Wednesday, July 14, 2010

'Ok, so Paulson, Geithner and Summers walk into a bar . . .'

As Matt Yglesias himself admits, the regulatory reform bill currently making its way through the Senate won't actually do anything to prevent another major financial crisis or fundamentally alter the way Wall Street works, nor will it stave off the need for taxpayers to ultimately foot the bill for the mistakes of some asshole investment banker.
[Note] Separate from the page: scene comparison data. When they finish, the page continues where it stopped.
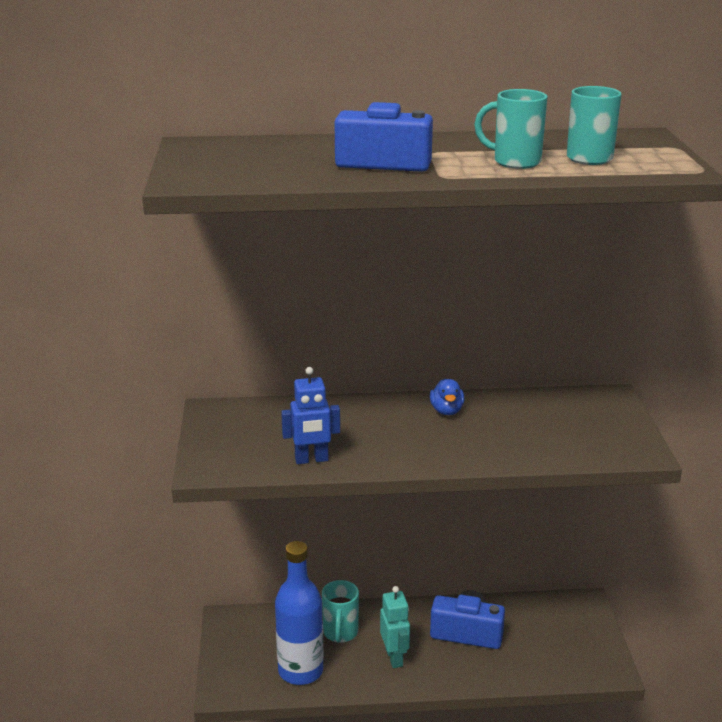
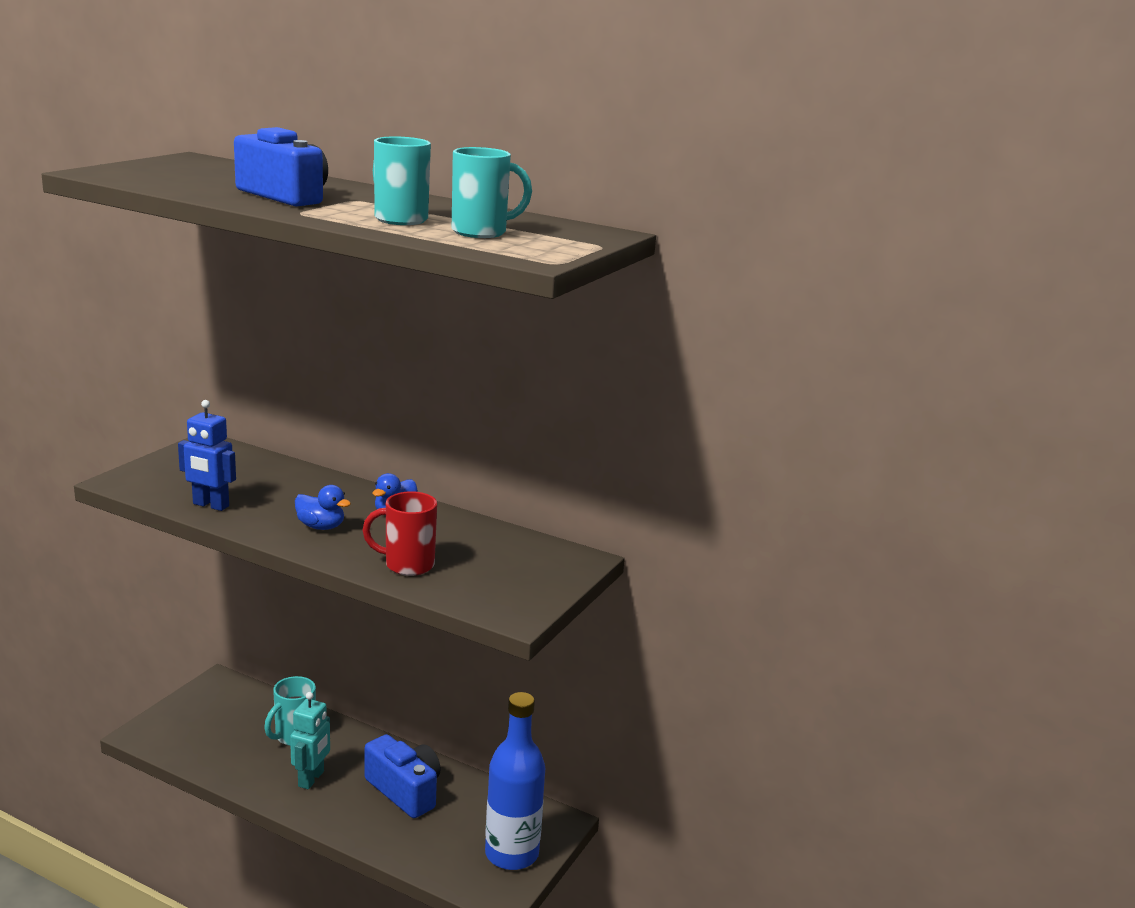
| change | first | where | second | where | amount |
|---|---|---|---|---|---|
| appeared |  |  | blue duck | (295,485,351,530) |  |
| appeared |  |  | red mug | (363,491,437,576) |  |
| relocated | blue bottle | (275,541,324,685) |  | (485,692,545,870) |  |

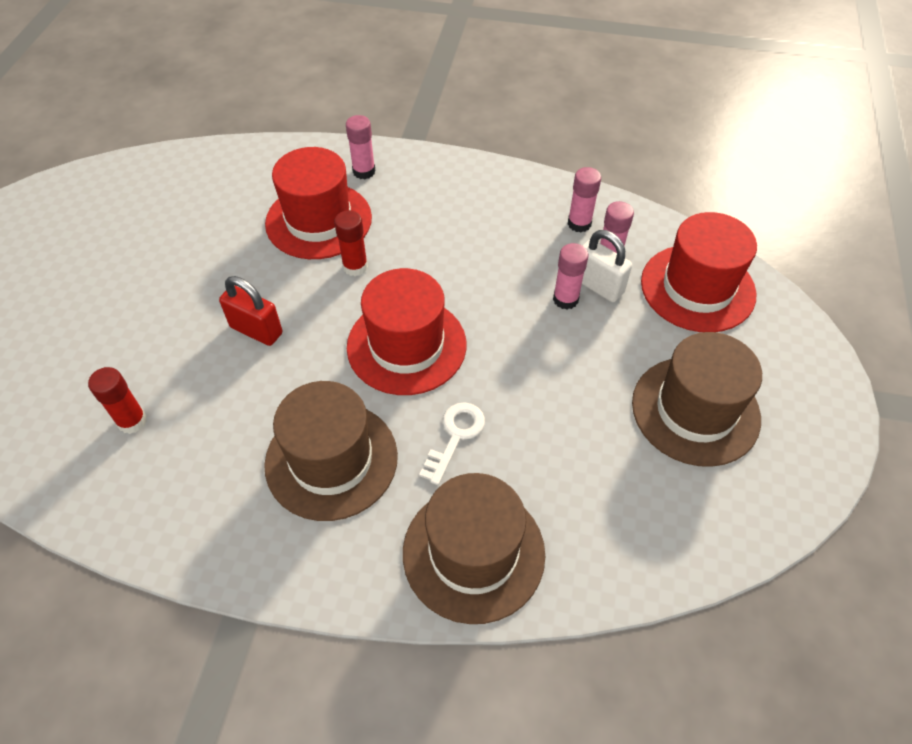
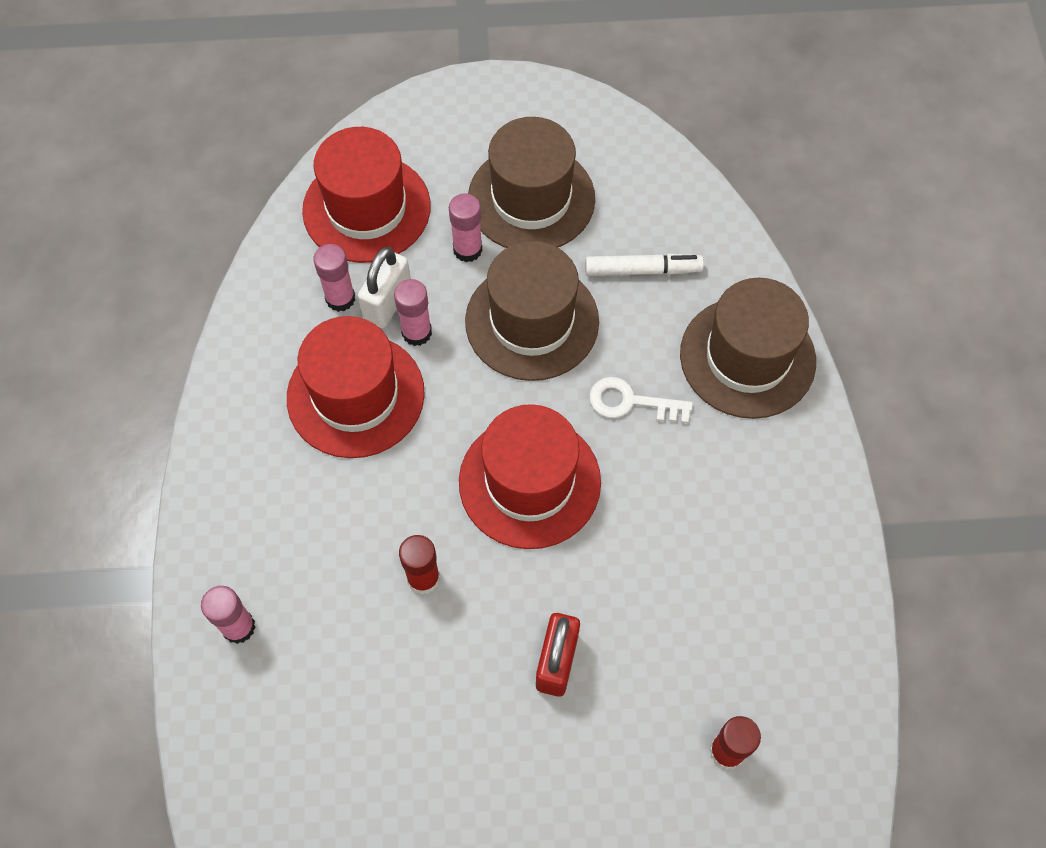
| change | first | where | second | where | amount |
|---|---|---|---|---|---|
| appeared |  |  | white marker | (585,253,704,276) |  |
| relocated | brown hat | (264,381,398,521) |  | (465,241,599,381) |  |
| relocated | red hat | (265,147,372,259) |  | (287,316,425,458) |  |
| relocated | pink glue stick | (568,167,601,232) |  | (449,193,482,262) |  |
Instead, certain provisions of the legislation dear to the Washington wonk's heart, Yglesias argues -- in this case "resolution authority,"granting the president greater power to seize control of firms in the name of economic stability -- hold out the "possibility of coping with the aftermath of such failures in a politically and economically viable way" (emphasis original).
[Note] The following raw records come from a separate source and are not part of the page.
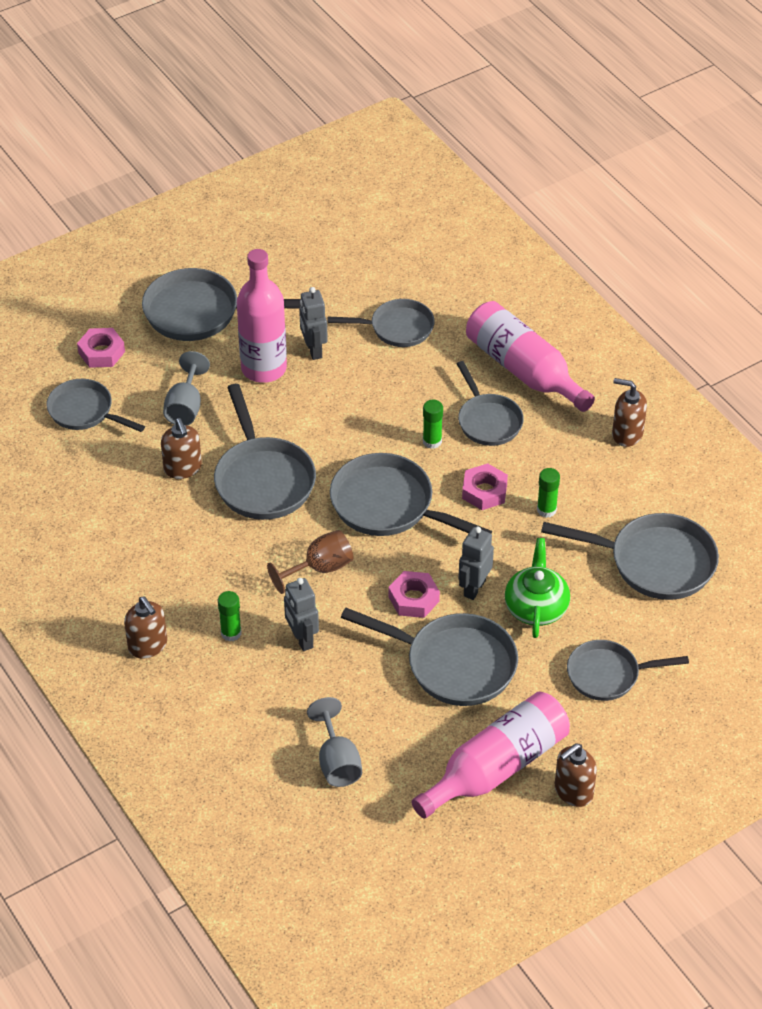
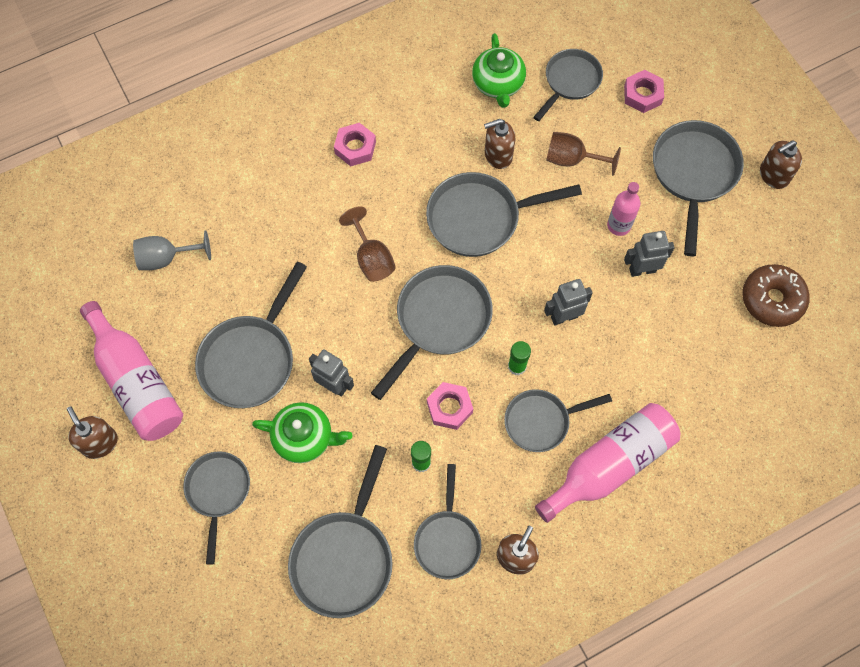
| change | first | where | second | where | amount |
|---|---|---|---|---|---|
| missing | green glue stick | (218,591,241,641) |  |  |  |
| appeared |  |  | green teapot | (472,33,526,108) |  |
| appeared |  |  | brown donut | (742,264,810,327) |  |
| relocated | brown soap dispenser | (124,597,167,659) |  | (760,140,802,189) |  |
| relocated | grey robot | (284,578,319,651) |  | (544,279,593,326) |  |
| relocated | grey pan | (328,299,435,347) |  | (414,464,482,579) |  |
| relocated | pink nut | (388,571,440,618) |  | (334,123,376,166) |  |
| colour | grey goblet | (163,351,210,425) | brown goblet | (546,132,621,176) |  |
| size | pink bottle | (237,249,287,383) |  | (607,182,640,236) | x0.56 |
For those that don't speak Washington: the State would still intervene to prevent major disruptions to the economic status quo under Financial Reform, still move to prop up failing financial firms whose executives would have no compunction pushing old ladies into oncoming traffic if they could somehow turn the practice into a CDO, but its efforts on the behalf of the financial establishment -- the ruling elite, if you prefer -- would be somewhat more deft, perhaps a little less ostentatious.
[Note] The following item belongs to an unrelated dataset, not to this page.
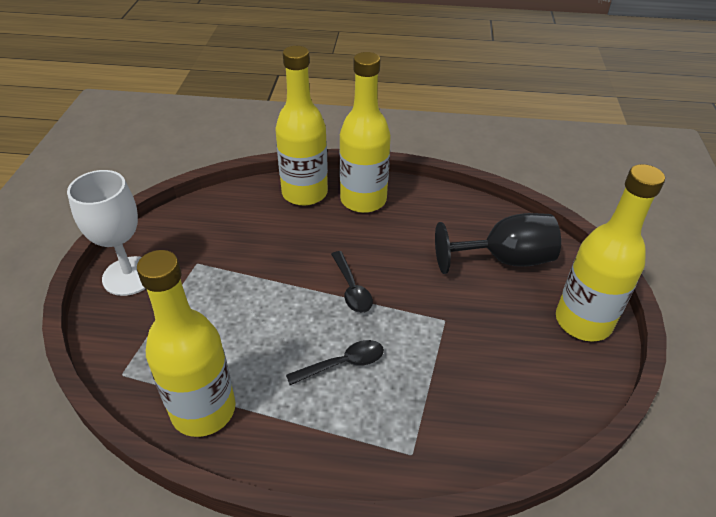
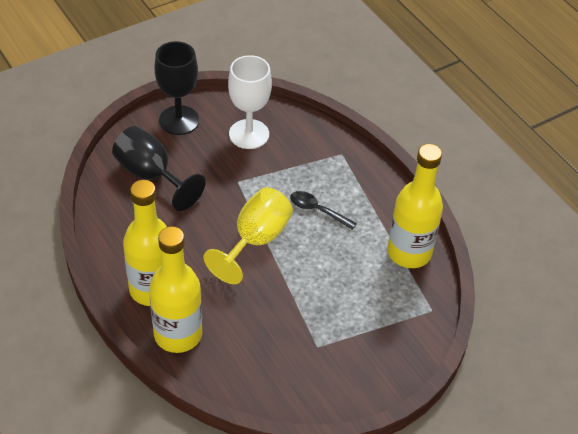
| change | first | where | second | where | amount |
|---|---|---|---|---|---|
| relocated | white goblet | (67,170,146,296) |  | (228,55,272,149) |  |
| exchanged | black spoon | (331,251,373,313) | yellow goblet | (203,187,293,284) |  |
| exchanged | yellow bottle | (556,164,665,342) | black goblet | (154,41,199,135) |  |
The selling point of this "reform" (scare quotes justified), other than the presumed diminishing number of pitchforks at lawmakers' constituent meetings?
"[T]he three people whose practical experience has positioned them to know what kind of authority the Treasury Department needs to deal with a financial crash are [Henry] Paulson, Tim Geithner, and Larry Summers and they all think this will work. That’s something."
This is typical Yglesias. Rather than really argue for granting the president resolution authority on the merits, our progressive intellectual is more interested in impressing his readers will all the other Really Smart members of the political establishment who think just like him. That you wouldn't trust these people with the remote to the TV, much less the reins to the economy, is no matter -- they're powerful! And as Yglesias would say, "That's something."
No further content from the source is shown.